Each of the two 'predicted' types does indeed exist, and may be derived, just as the p3 type above, 'within' the p6m 'half-beehive' pattern:






The only thing that prevents the p3m1 and p31m structures from co-existing inside a single wallpaper pattern is the smallest rotation angle's size: a 120-degree angle permits only three directions of (glide) reflection. But if the smallest rotation angle is 60-degree, which is the last case allowed by the Crystallographic Restriction, then the two types (and their 'symmetry plans' as well) merge rather naturally into the p6m type we have already seen (without ever daring to exhibit its symmetry plan in full). Moreover, a closer look at our work shows that the p6m is the only 60-degree pattern with (glide) reflection: the lattice of rotation centers, as shown in the context of the (glide)-reflection-free p6 pattern below, is essentially the same as the p3 lattice, despite the presence of twofold centers (that hardly play any role in the classification process) and the 'upgrading' of some threefold centers to sixfold centers:




The same 'vector analysis' applied in the 120-degree case remains valid, and so do its consequences; the only new element is that the reflection axes in the 'scarce' p31m direction(s) must pass through the sixfold centers (Conjugacy Principle):





So the only types in the families of 120-degree and 60-degree patterns are the p3 , p6, p3m1, p31m, and p6m: this completes the classification of the seventeen wallpaper patterns.



TIDBITS OF HISTORY



The traditional classification of the 17 types of wallpaper patterns employs the tools of Group Theory. I am not sure where the presentation of that algebraic approach is done in the most accessible manner, but I would suggest to try chapter 2 in Thomas Wieting's most remarkable The Mathematical Theory of Chromatic Plane Ornaments. For an alternative geometrical approach there is always Loeb's book already mentioned, while for a deeper look into and beyond the subject I would recommend B. Grunbaum & G. C. Shephard's classic Tilings and Patterns and Marjorie Senechal's more recent Quasicrystals and Geometry . Finally, you may check my old Wesleyan officemate David Feldman's Pathways for a friendly exposition of John Conway's topologicalapproach (The orbifold notation for surface groups, London Mathematical Society Lecture Series 165 (1992), pp. 438-447).

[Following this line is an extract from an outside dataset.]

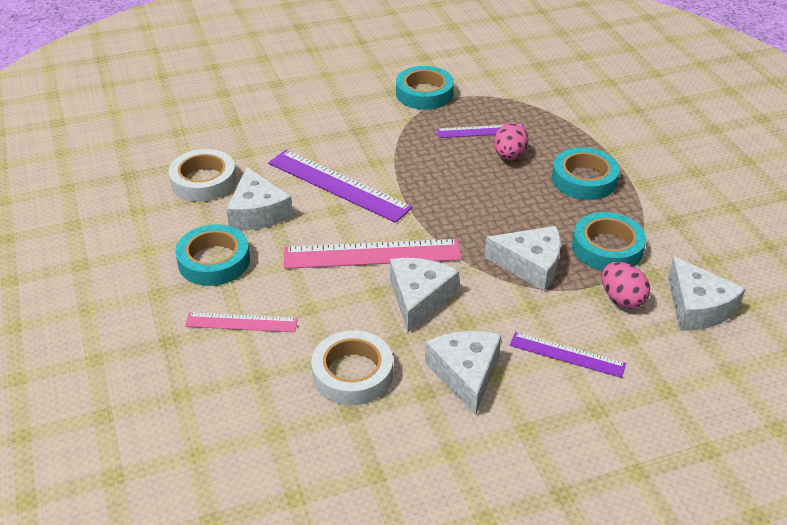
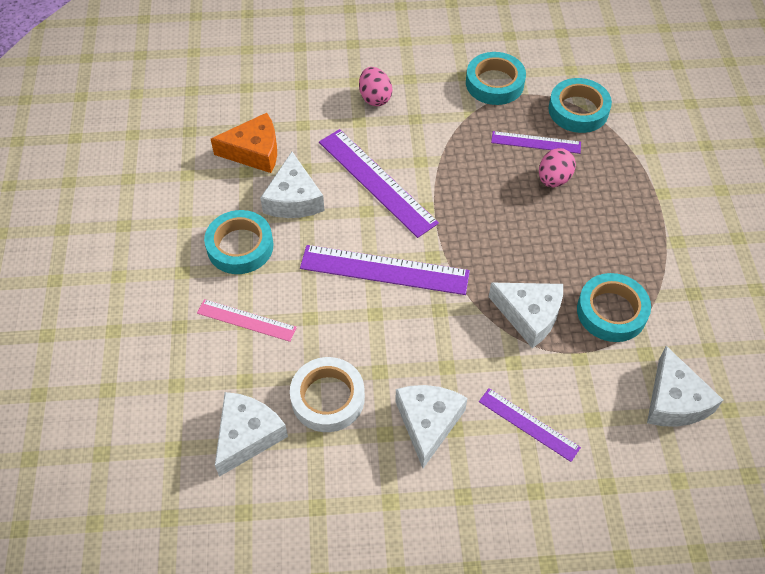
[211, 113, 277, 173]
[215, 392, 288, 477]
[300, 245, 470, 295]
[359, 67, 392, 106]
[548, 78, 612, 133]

When did humanity know that there exist precisely 17 types of wallpaper patterns? It seems to be an open question whether or not the Alhambra Moors had produced all 17 types in their Palace. I am not aware of other major developments between then and the late 19th century, but two independent (re)discoveries (with proof) of the 17 types are recorded in Coxeter (p. 50): E. S. Fedorov's in Zapiski Imperatorskogo S. Peterburgskogo Mineralogicheskogo Obshchestva (2), 28 (1891), pp. 345-390 and G. Polya & P. Niggli's in Zeitschrift fur Kristallographie und Mineralogie 60 (1924), pp. 278-298.

Ten years before Fedorov's derivation, that most crucial (even if in its degenerate form) to my 'Big Bang' approach rotation triangle had surfaced as a theorem proven by Kyparissos Stephanos, a mathematician from the Cycladic island of Kea to whose memory this page is dedicated:


[This reference has been supplied by yet another Greek geometer,

my father Christos (who passed away half a year after this page's completion).]